Months passed, and I had raised our recurring fees 10% every month, adding services along the way that were valuable to the customer but which had little cost to me. I felt that helped sweeten the bitter taste of the price rises, and for 50% of the customers, I was right. The other 50% either left or asked to remain on the lower priced fee structure. And as a result, a 2 tier pricing structure was born, naturally. By month 6 the customers who had accepted the price rises and the additional services were now paying twice per month than they had been, and I was paying far more attention to them than I was to the lower tier customers, as is the right thing to do, as all customers are not created equal. Suddenly the problems my higher paying customers gave me to remedy were not as troublesome as I knew I was being paid fairly to solve them. The lower tier customers understood that the level of customer service would inevitably be lower as they knew they were paying less for the services, yet they too seemed happy.
Of course, I lost around 25% of my customers, but they, almost without exception, were the customers how gave the biggest headaches; the ones who expected the most for as small a fee as possible, in other words, the very customers I “could do without”. But I hadn’t realised the second part of the growth equation yet, that my friend had hinted towards all those months ago. I had fewer customers paying more but I didn’t see the reputational advantage that gained me bigger customers. And then it hit me… I wasn’t advertising the fact that I had a 2-tier fee structure. I toyed for a while with doing so and then made the decision that I would go into every meeting with the sole intention of selling the higher fee service if after negotiation the customer wasn’t biting I would mention the cut down service. This strategy was a huge success, so much so I got to the point that I often walked away without a deal for the lower fee service, as I became more aware that these were not the kind of customers I wanted. And so, again, completely organically, I started to attract and work for increasing larger clients.
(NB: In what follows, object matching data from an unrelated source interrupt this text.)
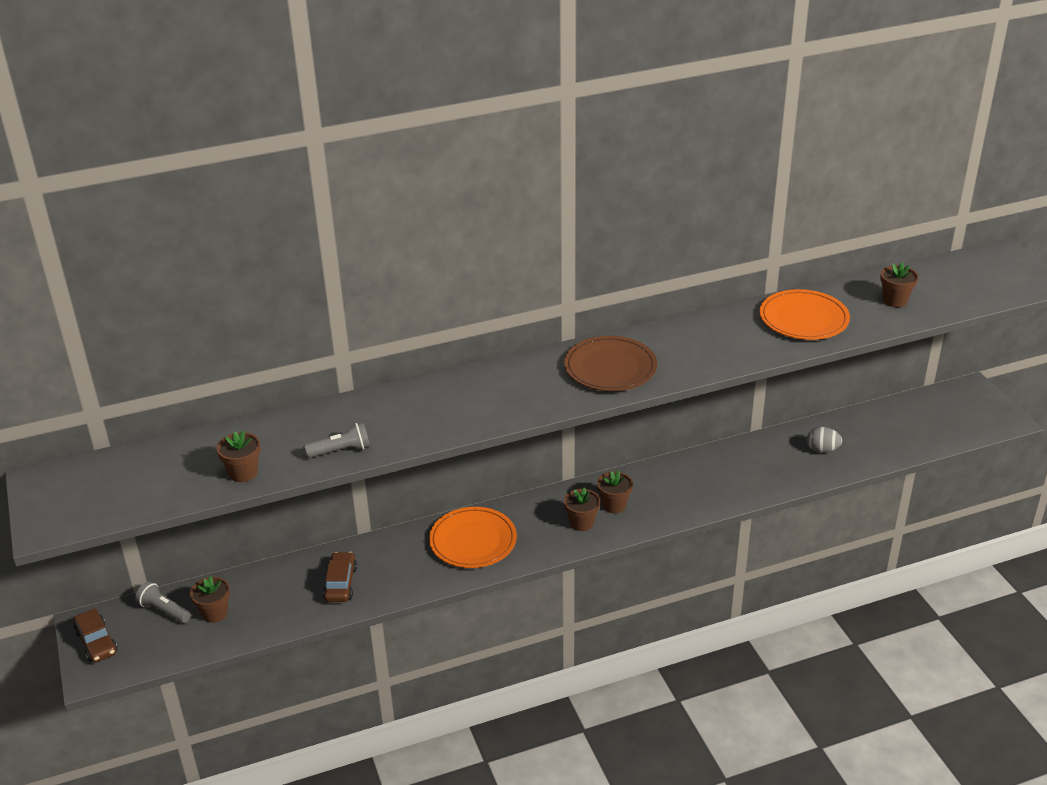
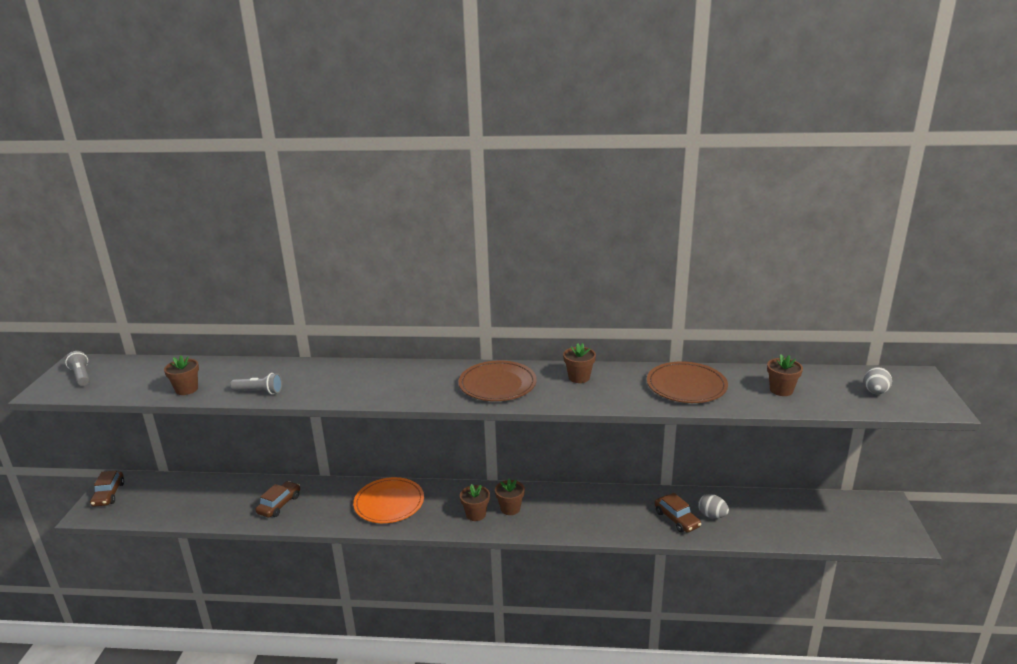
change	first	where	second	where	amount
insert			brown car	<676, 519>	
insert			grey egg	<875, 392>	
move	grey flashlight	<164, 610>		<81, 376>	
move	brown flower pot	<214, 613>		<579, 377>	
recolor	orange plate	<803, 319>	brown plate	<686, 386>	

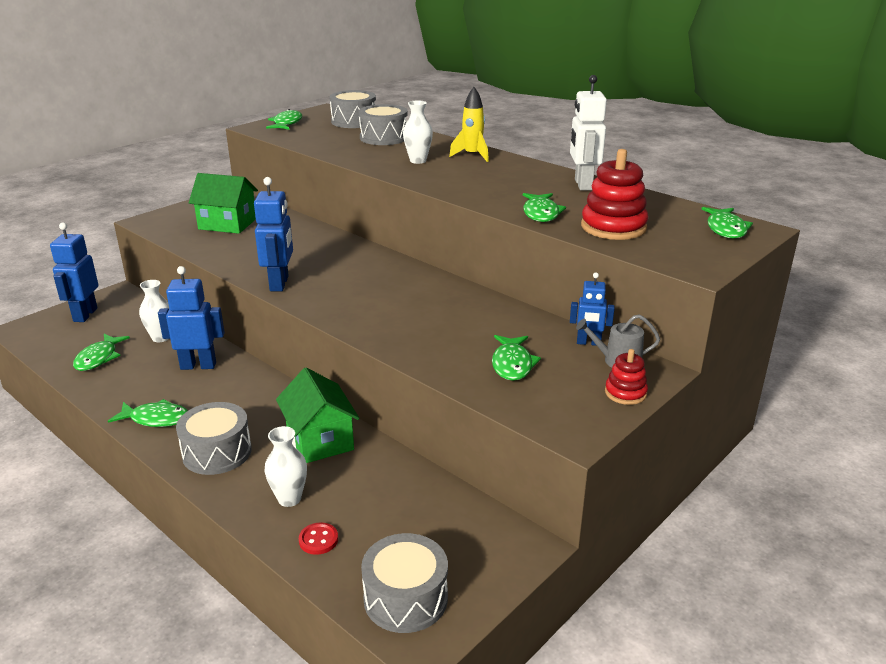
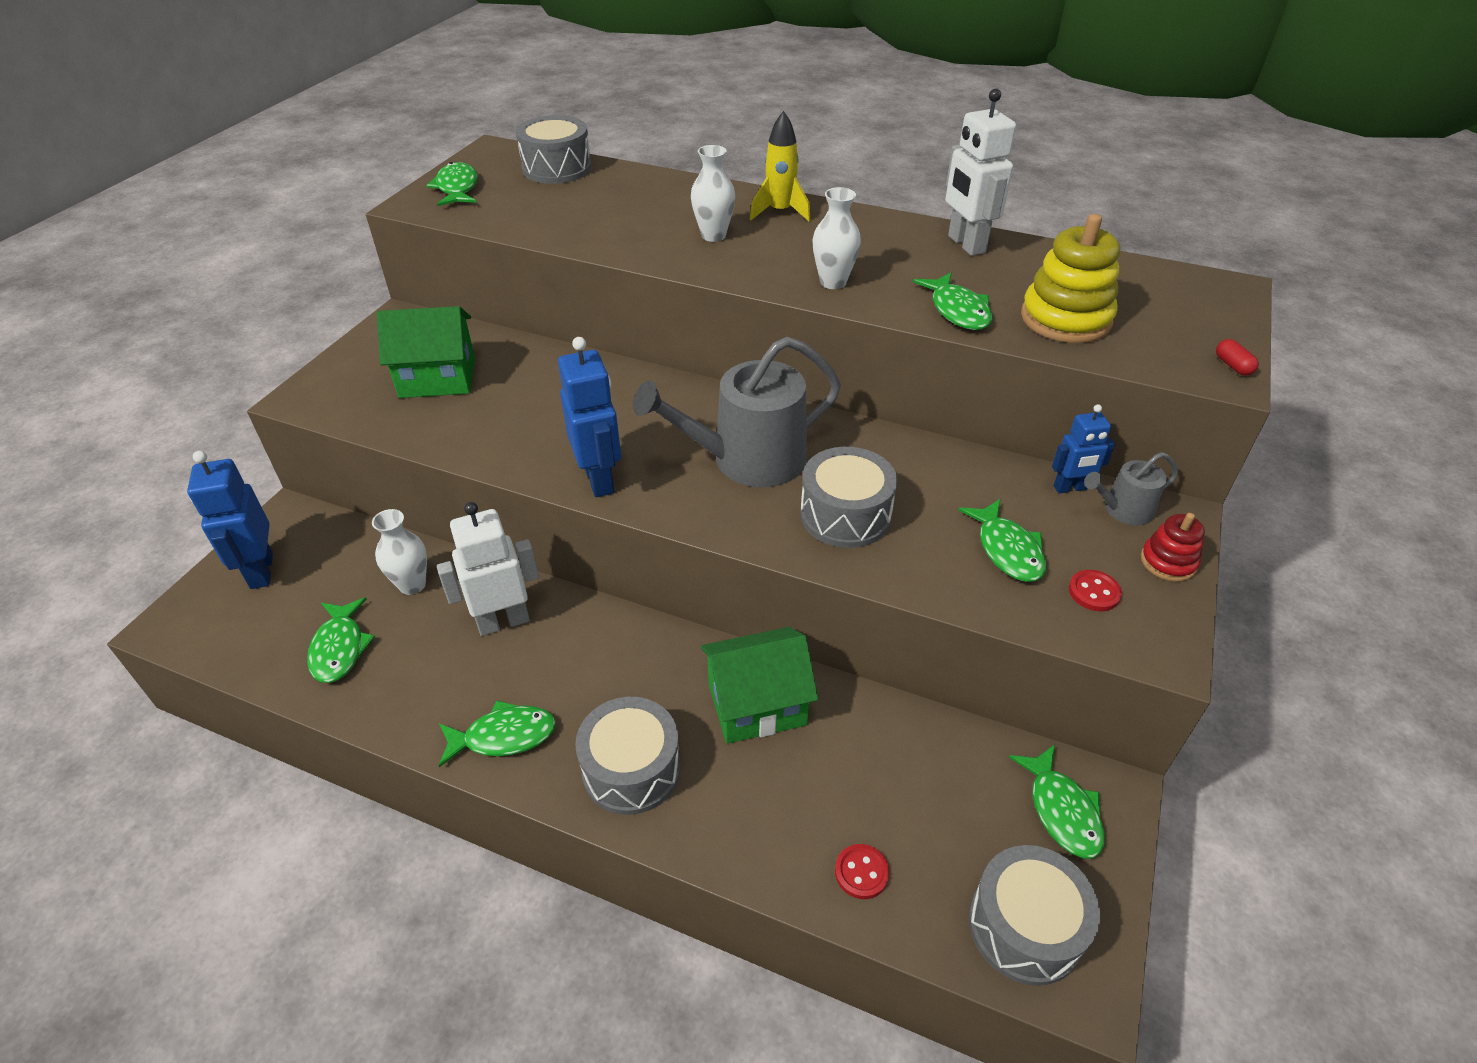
change	first	where	second	where	amount
insert			grey watering can	<748, 460>	
insert			red button	<1094, 592>	
insert			red capsule	<1232, 366>	
move	white vase	<289, 499>		<833, 282>	
move	grey drum	<384, 137>		<845, 515>	
move	green fish	<725, 229>		<1061, 810>	
recolor	blue robot	<198, 365>	white robot	<503, 621>	
recolor	red stacking toy	<613, 227>	yellow stacking toy	<1065, 319>	
rotate	green house	<320, 440>		<757, 704>	60 degrees counterclockwise

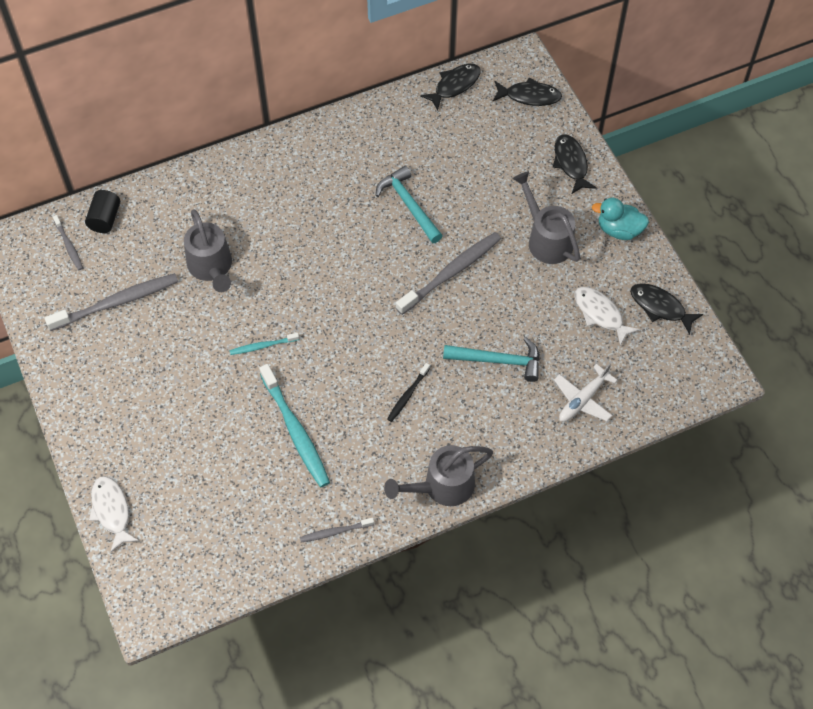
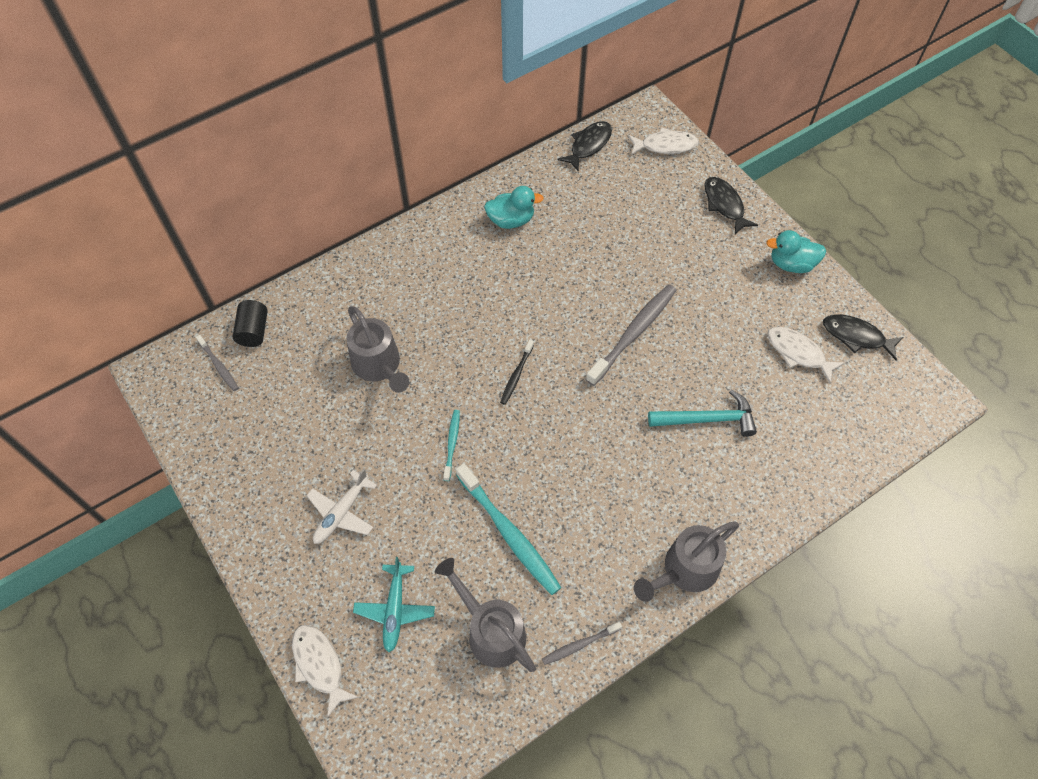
change	first	where	second	where	amount
delete	grey toothbrush	<117, 302>			
delete	turquoise hammer	<408, 205>			
insert			turquoise plane	<395, 609>	
insert			turquoise duck	<511, 220>	
move	black toothbrush	<407, 395>		<516, 375>	
move	grey watering can	<546, 238>		<490, 630>	
move	white plane	<583, 399>		<342, 512>	
recolor	black fish	<529, 96>	white fish	<665, 145>	
rotate	turquoise toothbrush	<262, 346>		<452, 443>	120 degrees clockwise

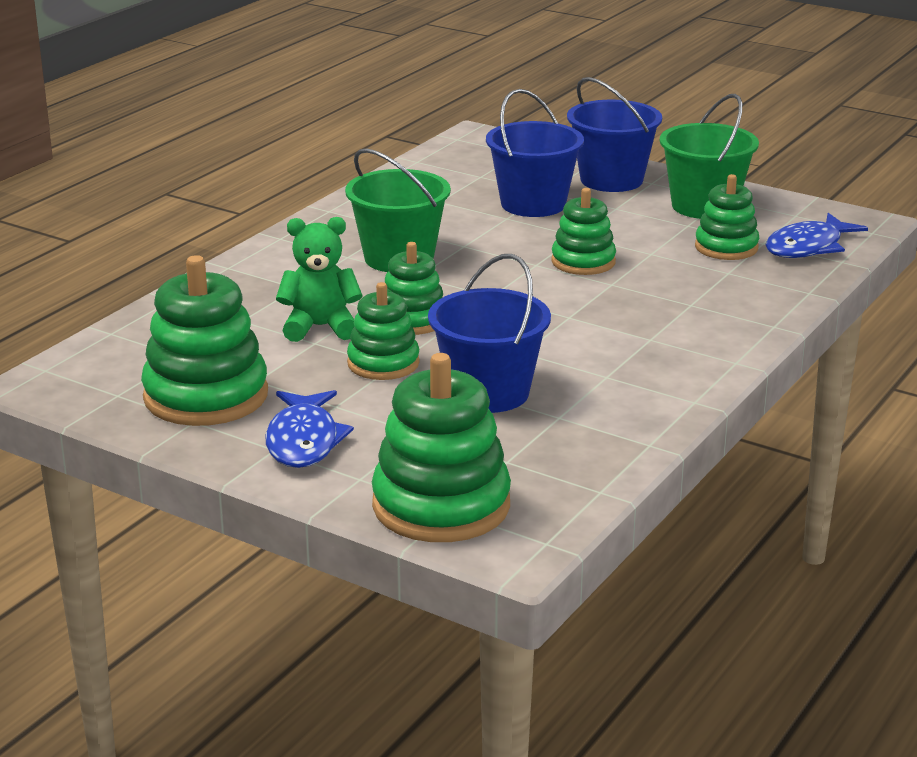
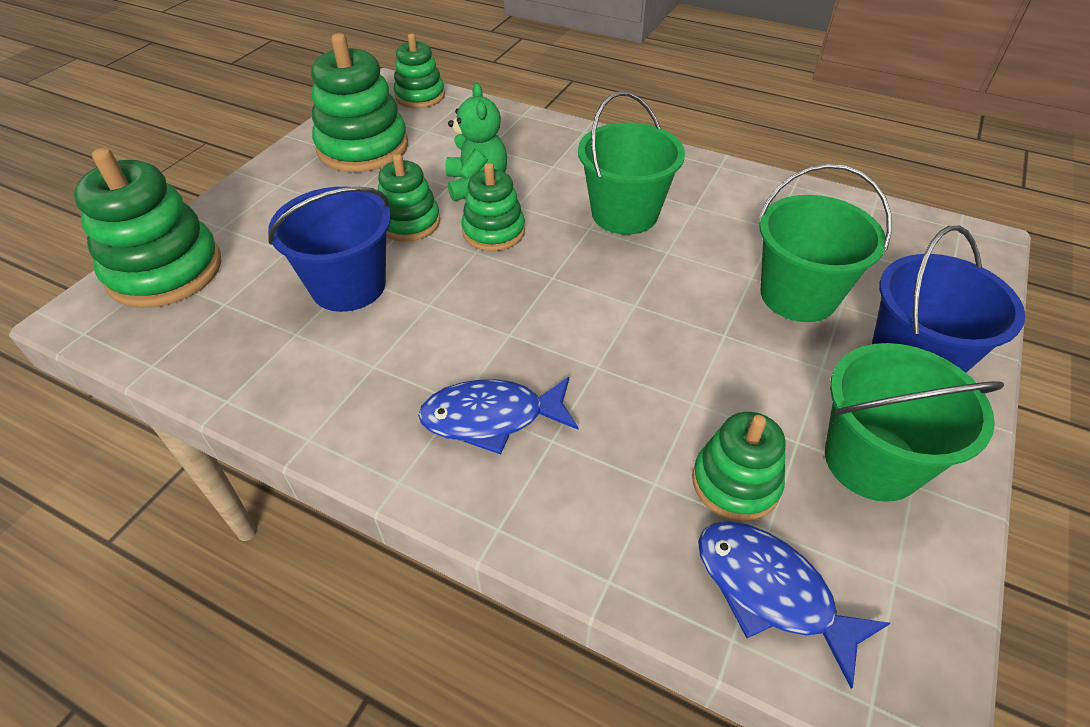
change	first	where	second	where	amount
move	blue fish	<304, 441>		<491, 418>	
move	green stacking toy	<583, 262>		<420, 96>	
recolor	blue bucket	<533, 204>	green bucket	<798, 295>	

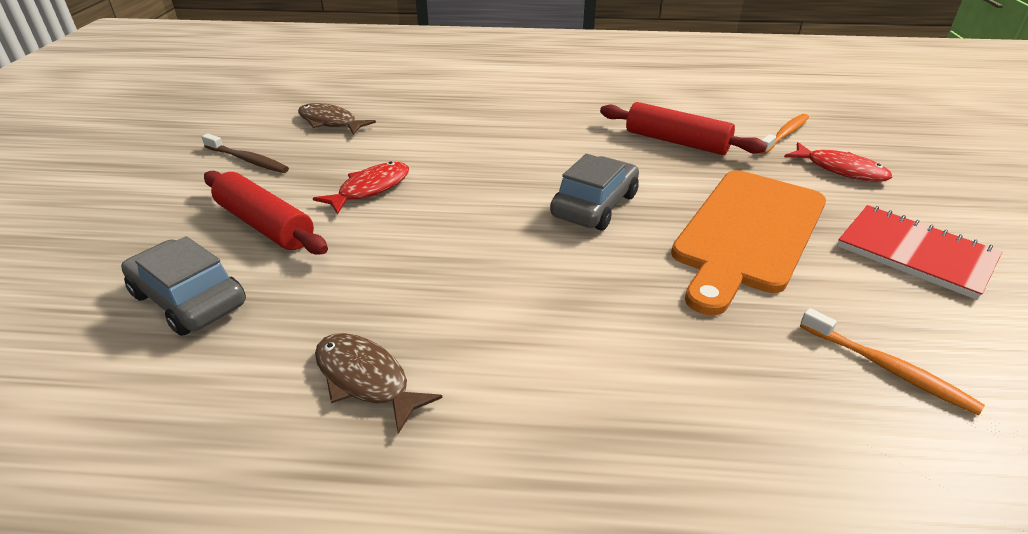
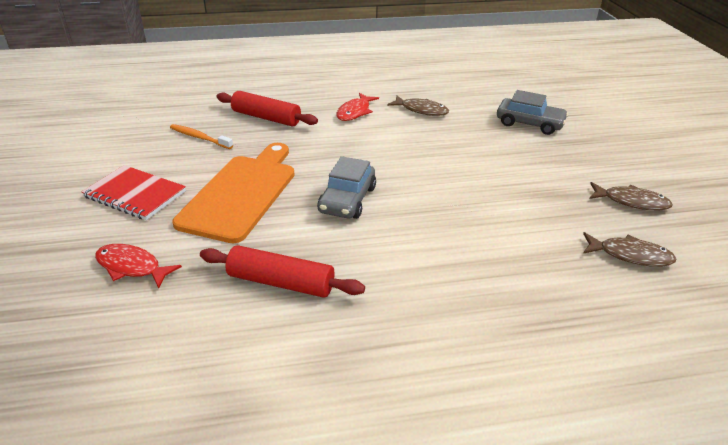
change	first	where	second	where	amount
delete	orange toothbrush	<784, 134>			
move	red rolling pin	<265, 225>		<266, 118>	
move	red fish	<370, 189>		<355, 112>	
replace	brown toothbrush	<248, 160>	brown fish	<631, 202>	

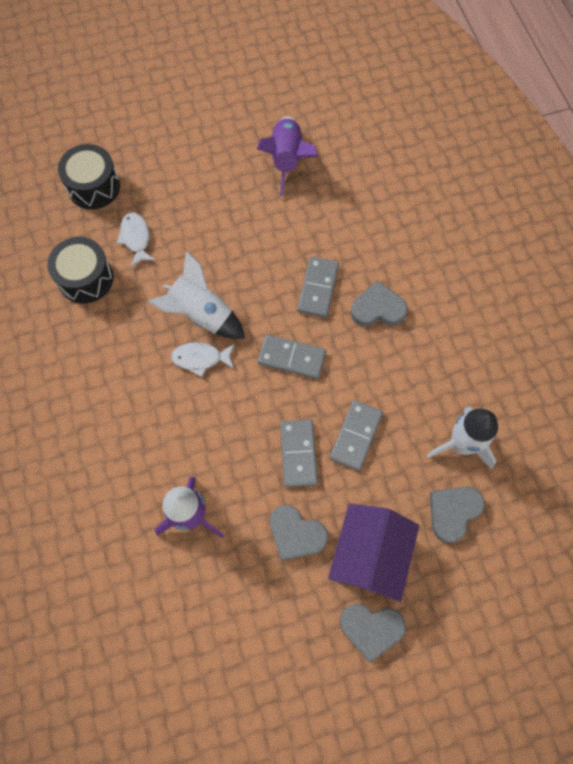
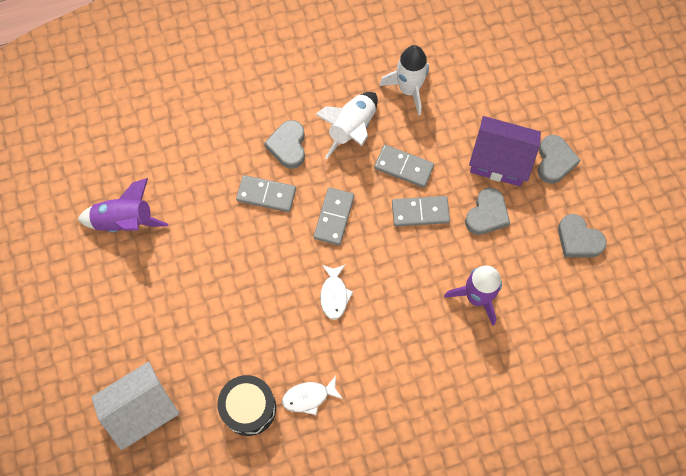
change	first	where	second	where	amount
move	white fish	<136, 238>		<309, 397>	
move	white rocket	<201, 314>		<352, 129>	
move	grey heart	<453, 512>		<578, 239>	
replace	black drum	<94, 186>	white house	<142, 410>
I even developed, for want of a better term, a platinum package that was 4 times the cost of the basic one. Yet again with far more benefits tailored to a larger client’s needs. In the space of 12 months I had changed my business beyond recognition from a small boutique Edinburgh firm servicing around 20 small business, to a mid-sized UK firm with around 10 blue chip clients and 20-30 small to medium sized business, but while the workload had only doubled (and a couple of additional staff helped me deal with that), turnover had increased by a factor of 10 and more importantly profitability had increased by a factor of 5 with no addition to my personal workload.
So, does doubling your prices really work? Well yes, but only if you are willing to change the focus of your business. Whether you’re a Clothing Retailer or an Accountant, a Gardner or an Engineering Firm, moving from generic services or products to specialised or bespoke ones, could allow you to increase your prices 100% with something as little as 10% increase in your costs per sale. After all are a pair of ASDA Denims really worth so much less than a pair of Armani Denims, or are PWC’s accounting services worth 10 times that of a small local firm. Of course not, the only difference is that somewhere along the line the businesses chose different customers to serve and the pricing was established naturally. You can do exactly the same with your business, just think creatively.